Okay, the problem here is that Wild Dog is a hero and only a criminal in the sense that Batman originally was and Zorro always was. Re-purposing the character as a right-wing lunatic who led the Jan. 6 Insurrection and took a proud dump on the Speaker of the House’s desk reflects a lazy, disrespectful writer and a quietly contemptuous editorial/publishing staff with zero regard for the original intent of the creators.

The Suicide Squad concept is villains being traded reduced sentences for taking on dangerous missions (The Dirty Dozen). Wild Dog isn’t a villain. And even if you allowed him to be viewed as one and arrested and imprisoned by the Justice System, tying him to the most notorious domestic terrorist act in modern times is a cheap shot I can’t let pass without comment.
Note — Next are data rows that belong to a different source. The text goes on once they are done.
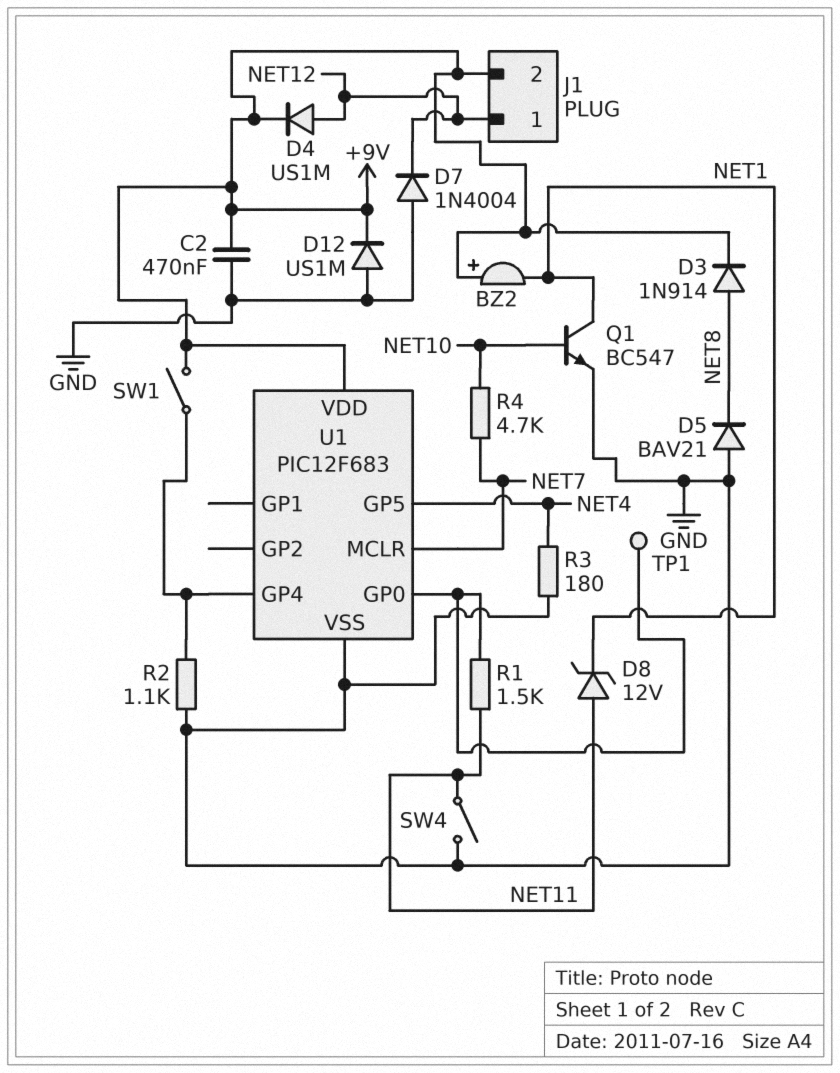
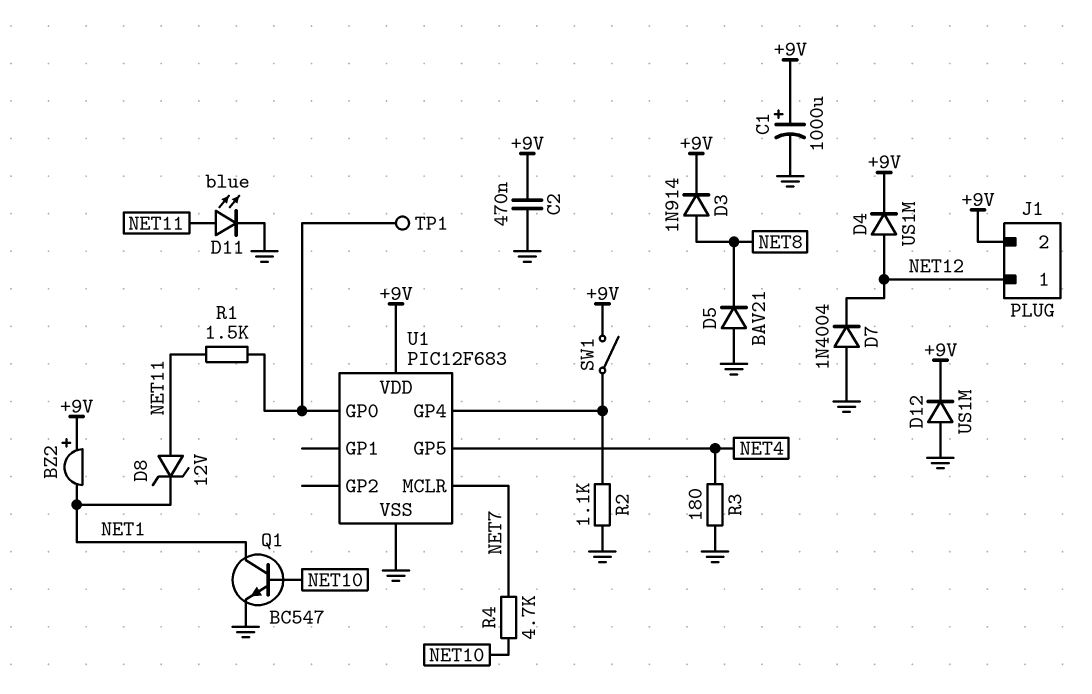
C1: none -> 1000uF (plus +9V, minus GND)
D11: none -> LED blue (A NET11, K GND)
SW4: switch (GND, NET11) -> none

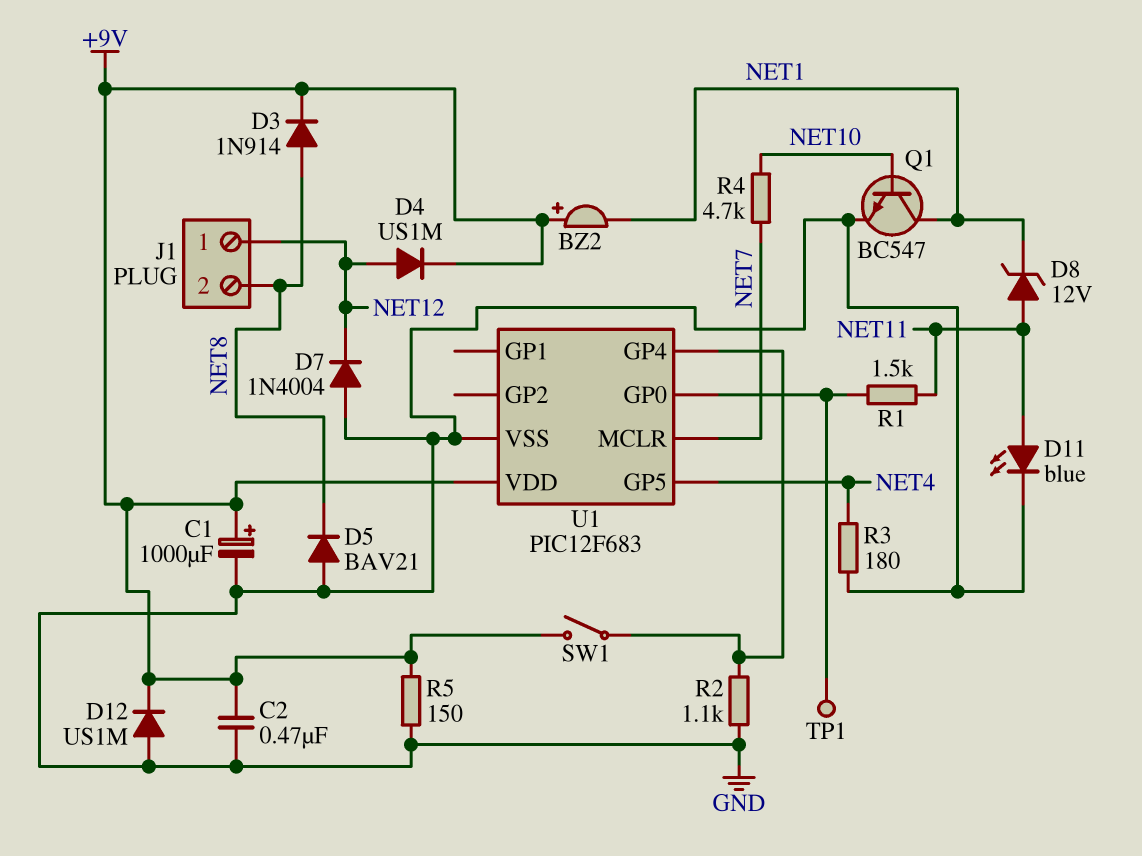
J1 pin 2: +9V -> NET8
R5: none -> 150 (+9V, GND)

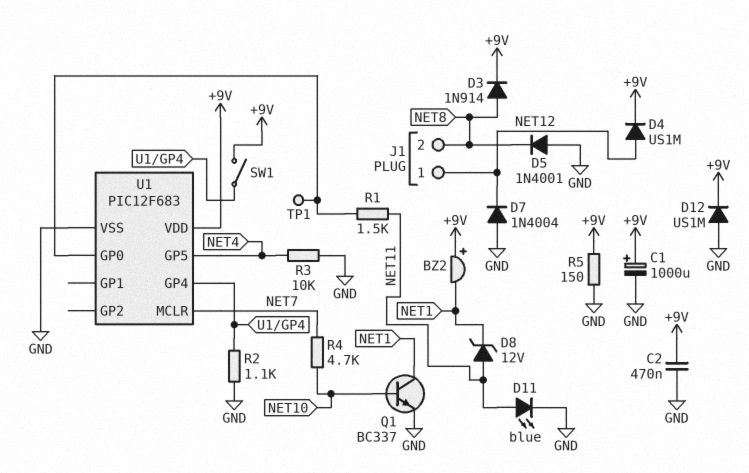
D5: diode BAV21 (A GND, K NET8) -> diode 1N4001 (A GND, K NET8)
Q1: NPN BC547 (B NET10, C NET1, E GND) -> NPN BC337 (B NET10, C NET1, E GND)
R3: 180 (GND, NET4) -> 10k (GND, NET4)

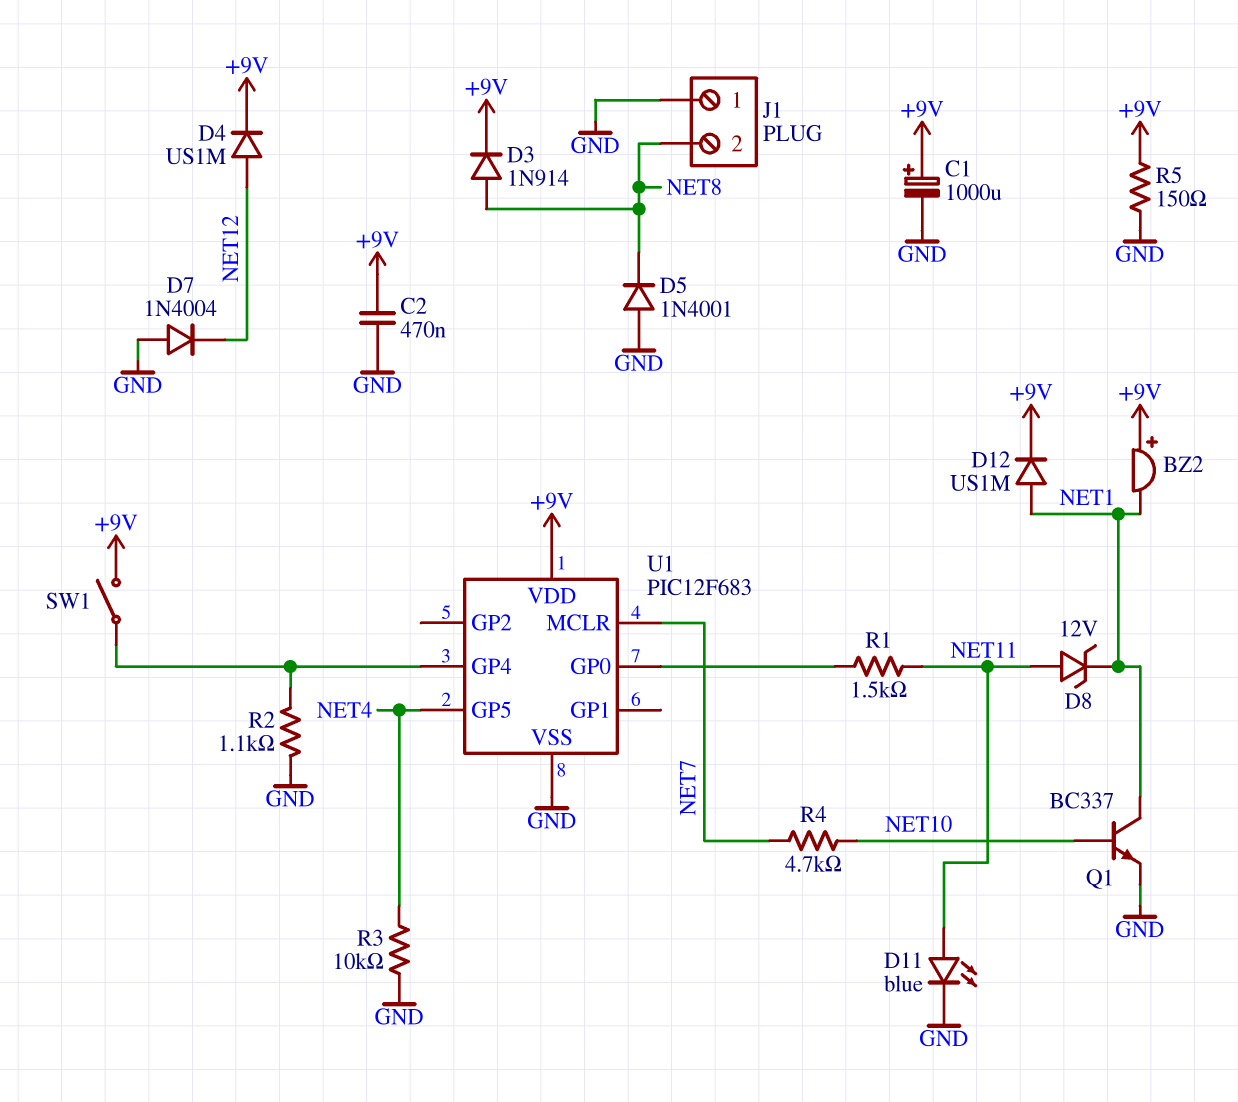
D12: diode US1M (A GND, K +9V) -> diode US1M (A NET1, K +9V)
J1 pin 1: NET12 -> GND
TP1: test point (U1/GP0) -> none

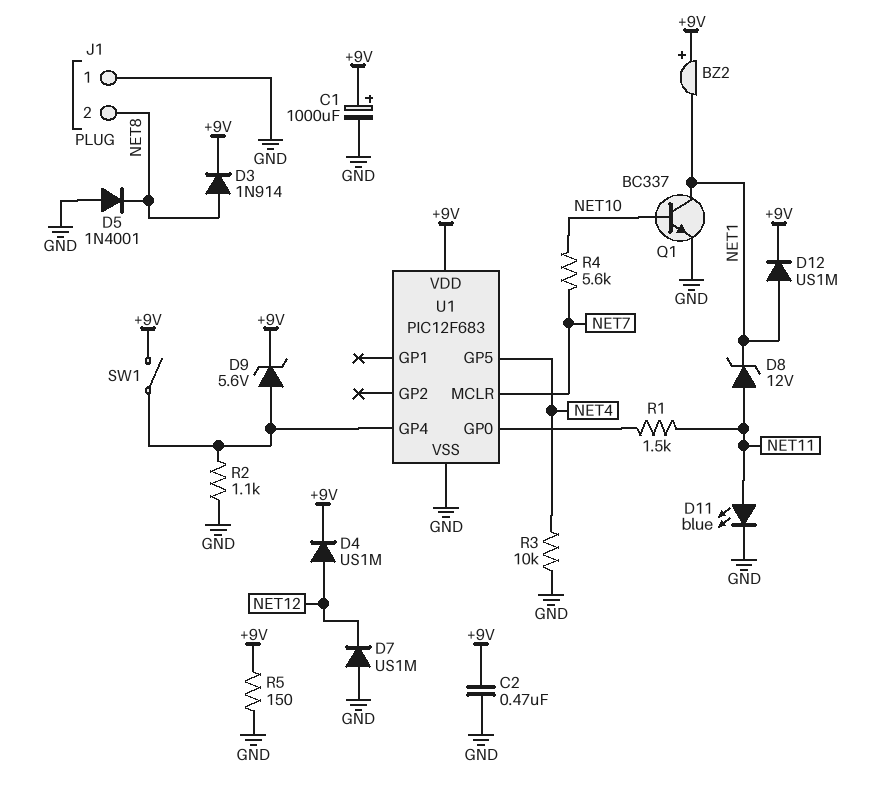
D7: diode 1N4004 (A GND, K NET12) -> diode US1M (A GND, K NET12)
D9: none -> zener 5.6V (A U1/GP4, K +9V)
R4: 4.7k (NET7, NET10) -> 5.6k (NET7, NET10)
Bleeding Cool has done the most coverage and their most recent post at least reprints my views and Terry’s, which is really all I ask. I don’t expect the writer or DC to do anything but ignore us and our wishes. It’s not like they’re headquartered in the Siegel and Shuster Building.

So you may be expecting my reaction to the new Suicide Squad film to be wildly, doggedly negative. Nope. I loved it. It’s over-the-top, beautifully written and directed by James Gunn channeling Quentin Tarantino. Oddly, it appears to be nihilistic but betrays a good heart in the final fifteen minutes. I’m not sure the movie would work without Idris Elba, who really, really needs to be the next James Bond. Also, John Cena is excellent after stinking up the joint in the latest Fast and Furious.
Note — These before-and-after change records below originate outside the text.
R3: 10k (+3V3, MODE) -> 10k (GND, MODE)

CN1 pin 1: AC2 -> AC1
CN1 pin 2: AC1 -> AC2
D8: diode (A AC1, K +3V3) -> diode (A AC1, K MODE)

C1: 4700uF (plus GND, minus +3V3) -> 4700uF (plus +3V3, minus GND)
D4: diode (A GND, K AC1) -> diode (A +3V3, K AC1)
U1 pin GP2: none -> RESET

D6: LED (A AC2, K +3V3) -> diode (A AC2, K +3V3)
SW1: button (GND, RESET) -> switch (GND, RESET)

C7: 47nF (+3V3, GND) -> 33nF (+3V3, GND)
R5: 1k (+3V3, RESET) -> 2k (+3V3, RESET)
Another movie you might expect me to hate: Jungle Cruise. Nope. Loved that, too. It is also over-the-top, in a different way, and Duane Johnson (come on, this is the Rock, you know it and I know it) is just an actual, no kidding charismatic movie star and there’s nothing to be done about it. Emily Blunt is charming, too. It’s one of those movies that is somehow stupid and smart all at once, and if it veers too heavily into Pirates of the Caribbean mode in the second half, well, they are both Disneyland rides, aren’t they? At least we haven’t been subjected to a It’s a Small World After All flick (my mother used to sing that song to me because she knew it drove me into an absolute rage but would get me out of bed).

But we streamed both movies. As much as the Happy Together Tour pleased us, and how great it was for Crusin’ to appear as part of the Second Sunday Concert series, Barb and I are both getting paranoid about Covid again. We have grandkids we don’t want to infect, and being fully vaccinated doesn’t seem to be enough.